Instructor:  Susan Hartley
Office:  230-A Heller Hall (Department of Geological Sciences), 726-6237
    Email:  shartley@d.umn.edu        Website:  www.d.umn.edu/~shartley/
Office hours:  Monday nights before/after class, and by arrangement
Class meetings:  Monday evenings, 6-8:30, Life Science 175
Required text:  Discovering the Universe, Comins and Kaufmann, 6th ed., 2003

Course objectives  At the end of this course, students will be able to:
  1. Identify the major constellations and other objects of the night sky for the semester of study, understanding changes that occur with the passage of the seasons.
  2. Describe views of the universe held by early cultures, and understand how our present concepts of the universe have evolved from these ideas.
  3. Understand and explain how the stars, sun, moon and planets “appear” to move in the sky, and interpret these motions in light of the knowledge that Earth revolves around the sun.
  4. Explain various theories of how the solar system might have formed, in light of the information we now have from exploration of the planets, moons, comets and asteroids.
  5. Describe the way in which stars like the sun produce energy, and understand how our sun affectsweather, climate, and ultimately, life on Earth.
  6. Articulate the processes by which stars form from interstellar material, how they live the major part of their lives as stable main sequence stars, and how they evolve into dwarf stars, supernovae/neutron stars, or black holes.
  7. Understand the nature of galaxies and what their motions tell us about the origin and age of the universe.
  8. Describe the recent discoveries of planets orbiting other stars, and identify the characteristics of planets likely to be able to support life.

Course topics/schedule (schedule is subject to change to reflect the needs of the class)

Week 1 Jan 27 the sky/distances/motions/seasons 1
Week 2 Feb 3 eclipses/phases/early astronomy 1/2
Week 3 Feb 10 Greek and Renaissance astronomy 2
Week 4 Feb 17 Light and spectra/telescopes 3/4
Week 5 Feb 24 Test # 1 (Chapters 1-4); Earth-Moon 5
Week 6 Mar 3 terrestrial planets 6
Week 7 Mar 10 Jovian planets 7


SPRING BREAK
Week 8 Mar 24 comets/asteroids/cratering 8
Week 9 Mar 31 solar system formation/the sun II / 9
Week 10 Apr 7 Test # 2 (Chapters 5-9); star properties 10
Week 11 Apr 14 star properties/star formation 10/11
Week 12 Apr 21 lives and deaths of stars 11/12/13
Week 13 Apr 28 Milky Way and other galaxies 14/15
Week 14 May 5 Cosmology and life 17/18

May 12 Test # 3 (Chapters 10-15, 17, 18)
   
                   

Lib.

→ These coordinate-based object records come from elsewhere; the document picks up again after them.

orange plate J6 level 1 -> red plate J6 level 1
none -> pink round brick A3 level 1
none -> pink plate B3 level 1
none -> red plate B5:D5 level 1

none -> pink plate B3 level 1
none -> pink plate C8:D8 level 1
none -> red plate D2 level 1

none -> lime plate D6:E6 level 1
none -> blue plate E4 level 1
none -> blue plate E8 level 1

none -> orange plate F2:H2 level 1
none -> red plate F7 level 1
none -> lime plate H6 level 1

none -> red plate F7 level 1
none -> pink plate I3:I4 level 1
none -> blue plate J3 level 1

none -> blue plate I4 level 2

Ed. goals and objectives: the study of astronomy allows us to understand how science “works”.  Models of the universe, developed in various cultures over the past few thousand years have helped us realize our place in the solar system, in the galaxy, and ultimately in the universe.  Study of the planets enables us to understand and appreciate Earth’s unique characteristics.  Questions about our origins, evolution and fate are universal ones, and astronomy is helping us search for answers.

Student responsibilities:
  1. Students are expected to attend classes and complete assigned readings and class exercises in a timely manner.  Attendance is crucial in a night class.
  2. Students will take all scheduled exams at the times stated on the above schedule, unless other arrangements have been made prior to the test (e-mail, phone or in person with the instructor).
  3. Students are expected to take the responsibility for acquiring class notes, handouts, and anyannouncements for classes they have missed.
  4. Please ask questions, speak up, and take an active part in your learning!  Read the material before class, so that you can gain more from the long class.
  5. Let me know of your concerns; don’t wait until the last weeks of class to ask for help.

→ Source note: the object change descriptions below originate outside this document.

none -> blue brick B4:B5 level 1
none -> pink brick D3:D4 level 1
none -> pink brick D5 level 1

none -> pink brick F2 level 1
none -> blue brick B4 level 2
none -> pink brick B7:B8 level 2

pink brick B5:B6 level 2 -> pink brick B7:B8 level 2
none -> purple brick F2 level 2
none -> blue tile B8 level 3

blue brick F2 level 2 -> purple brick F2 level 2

Grading policy:  grades are based on the results of three tests. These consist of multiple-choice questions and are not cumulative.  Questions are based on material discussed in class.  Readings from the text reinforce the lecture material and will contribute greatly to your understanding of the topics covered.  Dates of the tests and the chapters included are in the course schedule.  Tests # 1 and #2 will each be worth 30% of your grade; Test #3 will be worth 40%.

Other requirements:  attendance at one lab session at the Marshall W. Alworth Planetarium on campus (on a sign-up basis) is required.  You may also attend one or more of the spring semester planetarium weekly sessions on Wednesday nights, 7pm.  (Call ahead for availability and topics.)  Occasional written assignments or exercises may be given throughout the semester.

Attendance at the planetarium and the written assignments will be counted as extra credit points.  Study guides for each section and practice tests and exercises can be found on the CD packaged with the text.  My website also contains study outlines for each of the four sections.  For this night class, the star and galaxy sections have been combined.  There are separate study guides for these sections on my website.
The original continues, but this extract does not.